Over a month ago, I had a system running a Linux operating sytstem that would hang during the boot sequence right after where it said "SELinux: Disabled at runtime".
Even when changing the kernel boot parameters to switch to single user mode didn't help and it was still hanging at the same place during the boot sequence.
I tried googling for anyone that had the same problem. I tried keywords such as "linux", "hang", and "SELinux", and couldn't find anything that mentioned the same problem.
I did eventually find the problem. Linux mounts any additional hard disk(s) at this point in the boot process. The /etc/fstab file, which tells Linux which filesystems to mount at boot time, indicated that a device should be mounted which didn't exist. Specifically, a label was being provided for a device that should be mounted, but there was no device with that label.

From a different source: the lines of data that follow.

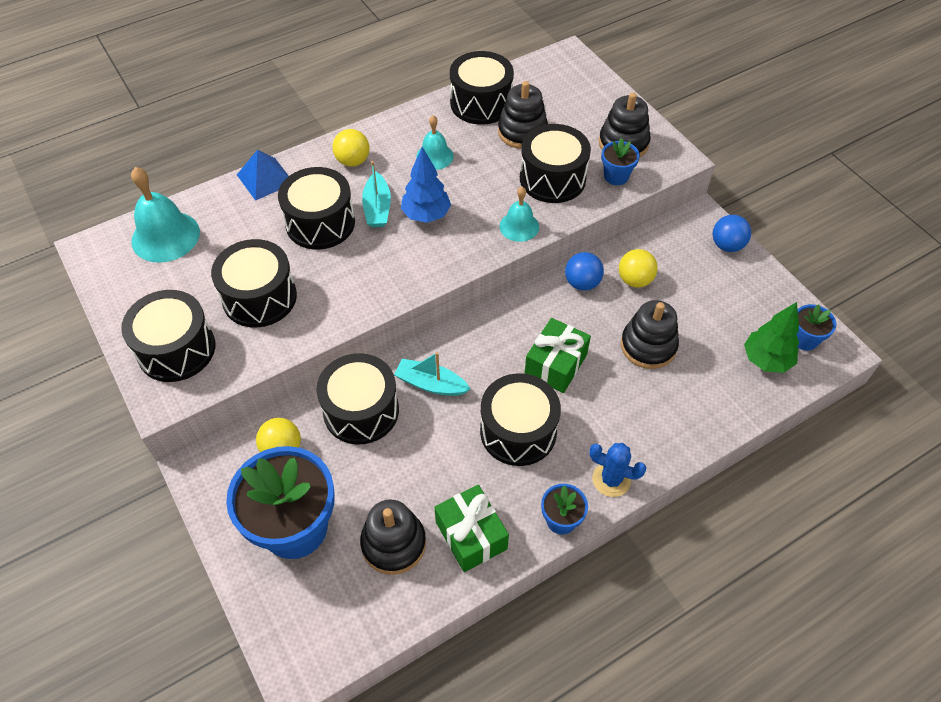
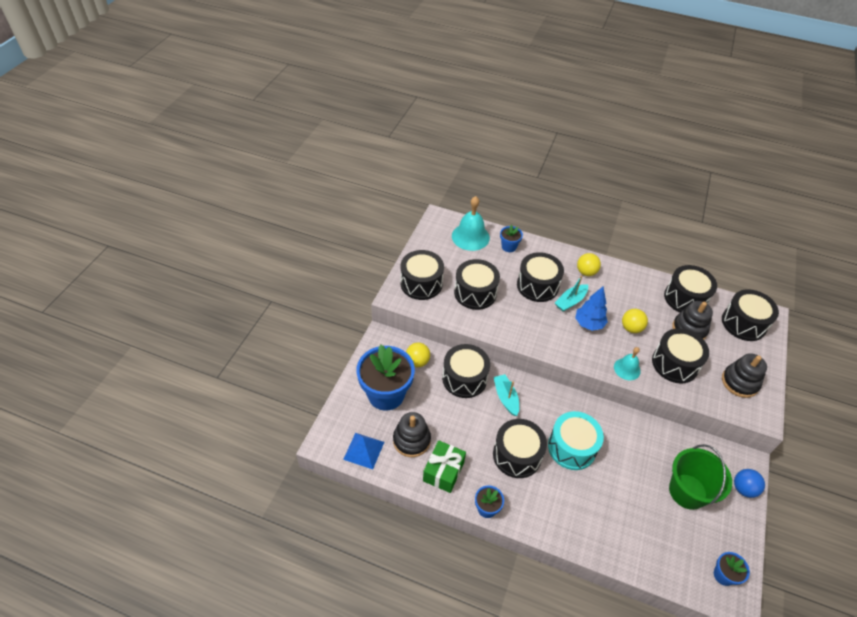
camera: 50 degrees right, 5 degrees down
(265, 178) = (538, 247): blue pyramid -> blue pyramid (363, 450)
(435, 156) = (628, 302): turquoise bell -> none
(556, 364) = (572, 447): green gift -> turquoise drum
(558, 83) = (743, 323): none -> black drum
(582, 283) = (634, 427): blue ball -> none
(611, 479) = (530, 519): blue cactus -> none
(616, 176) = (712, 393): blue flower pot -> blue flower pot (509, 247)
(635, 280) = (665, 453): yellow ball -> yellow ball (631, 328)
(648, 346) = (629, 487): black stacking toy -> none
(693, 296) = (687, 491): none -> green bucket
(766, 360) = (685, 560): green tree -> none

This can happen if you reformat a hard disk partition, relabel a hard disk partition, or just make a typo in the /etc/fstab file. In order to correct the issue, you will likely need to either boot from a rescue disk, or modify the kernel parameters to remove any "ro" parameter, which will get you past this point. Then view your /etc/fstab file and look for any lines where the first parameter is "LABEL=", followed by a label. Make sure that each label is present and typed correctly by using e2label and or modifying the /etc/fstab file.
Some of my colleagues had this same problem today, and I got pulled out of a meeting because they couldn't find their answer on google. I thought I'd blog about this so that maybe someone else will be able to find this on Google some day.
Although you normally should have SELinux running on a multi-user system, this wasn't a multi-user system and I've been unable to duplicate this on a system running SELinux.